Titanium Particles Stimulate Bone Resorption by Inducing Differentiation of Murine Osteoclasts

破骨细胞 骨吸收 吸收 吞噬作用 刺激 骨髓 化学 细胞生物学 细胞分化 多核 体外 内分泌学 内科学 免疫学 生物 医学 生物化学 基因
作者
Yanming Bi,R. Renee Van De Motter,Ashraf Ragab,Victor M. Goldberg,James M. Anderson,Edward M. Greenfield
出处
期刊:Journal of Bone and Joint Surgery, American Volume [Journal of Bone and Joint Surgery]
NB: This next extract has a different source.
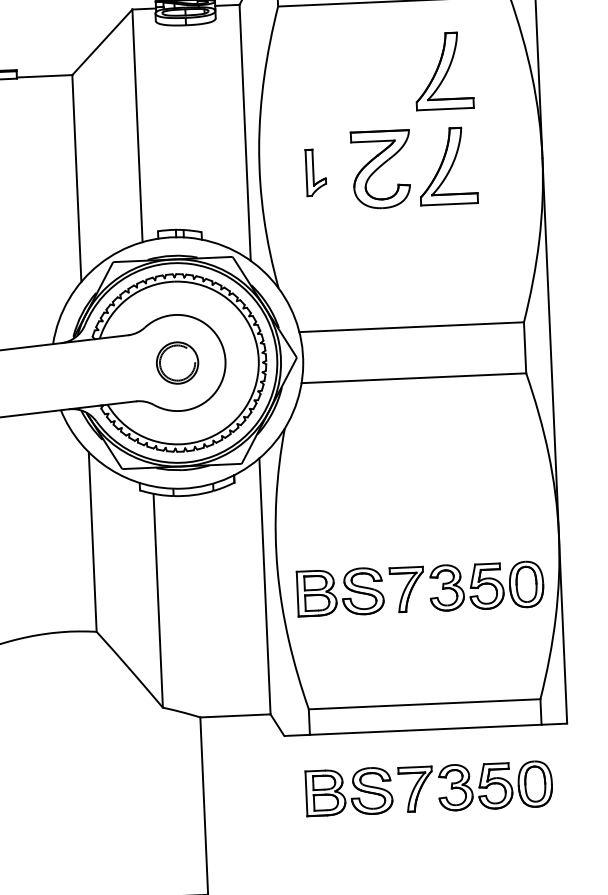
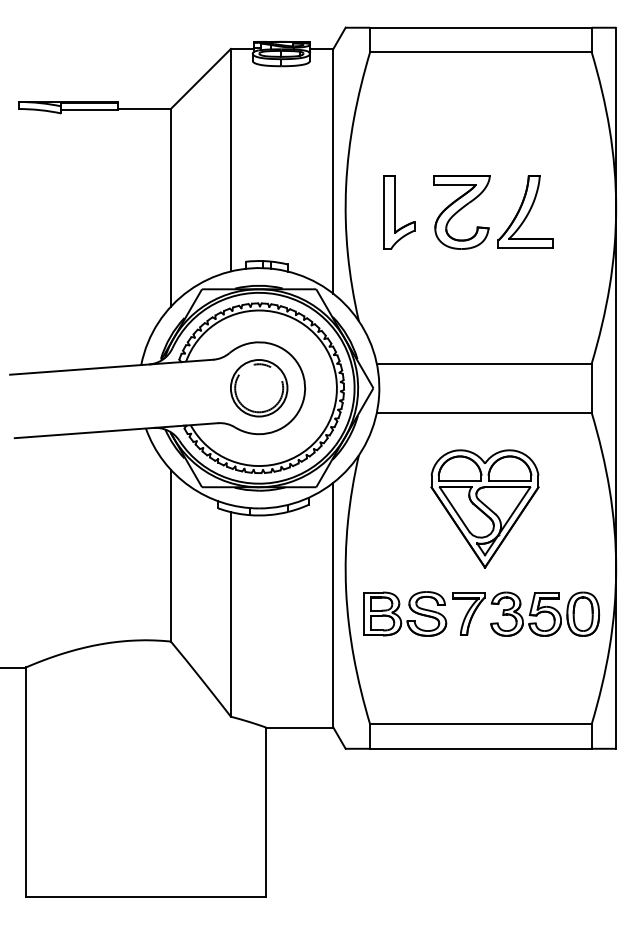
part: (443, 70) -> (525, 120), removed
part: (316, 172) -> (399, 212), size x1.67
part: (177, 363) -> (259, 388), size x1.43
part: (418, 478) -> (484, 508), added
part: (428, 788) -> (481, 804), removed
卷期号:83 (4): 501-508 被引量:110
标识
DOI:10.2106/00004623-200104000-00004
摘要

Background: Loosening of orthopaedic implants is mediated by cytokines that elicit bone resorption and are produced in response to phagocytosis of implant-derived wear particles. This accelerated bone resorption could be due to increased osteoclastic activity, survival, or differentiation. Although a number of in vitro studies have shown that wear particles increase osteoclastic activity, the increase was less than twofold in all cases. The objective of the current study was to test the hypothesis that wear particles stimulate bone resorption by inducing osteoclast differentiation. Methods: Conditioned media were prepared from murine marrow cells or human peripheral blood monocytes incubated in the presence or absence of titanium particles. The effects of conditioned media on osteoclast differentiation were examined with use of a recently developed assay in which osteoclast precursors are co-cultured with mesenchymal support cells. Results: The present study showed that titanium particles induced both murine marrow cells and human peripheral blood monocytes to produce factors that stimulated osteoclast differentiation. The mean increase in osteoclast differentiation was 29.3 ± 9.4-fold. The stimulation of osteoclast differentiation led to a parallel increase in bone resorption. The amount of stimulation was regulated in a dose-dependent manner by the concentration of both titanium particles and conditioned media. The stimulation of osteoclast differentiation required interactions between the cells and the particles themselves and, therefore, was not due to metal ions, soluble contaminants released from the particles, or submicrometer particles. In contrast, conditioned media from control cells incubated in the absence of titanium particles had no detectable effect on any of the examined parameters. Conclusions: The present study showed that titanium particles stimulate in vitro bone resorption primarily by inducing osteoclast differentiation. In contrast, the titanium particles had only small effects on osteoclast activity or survival. Clinical Relevance: The present study provides strong support for the hypothesis that osteoclast differentiation is an important factor in the development of aseptic loosening. The development of therapeutic interventions to reduce osteoclast differentiation may be a useful approach for improving the performance of orthopaedic implants.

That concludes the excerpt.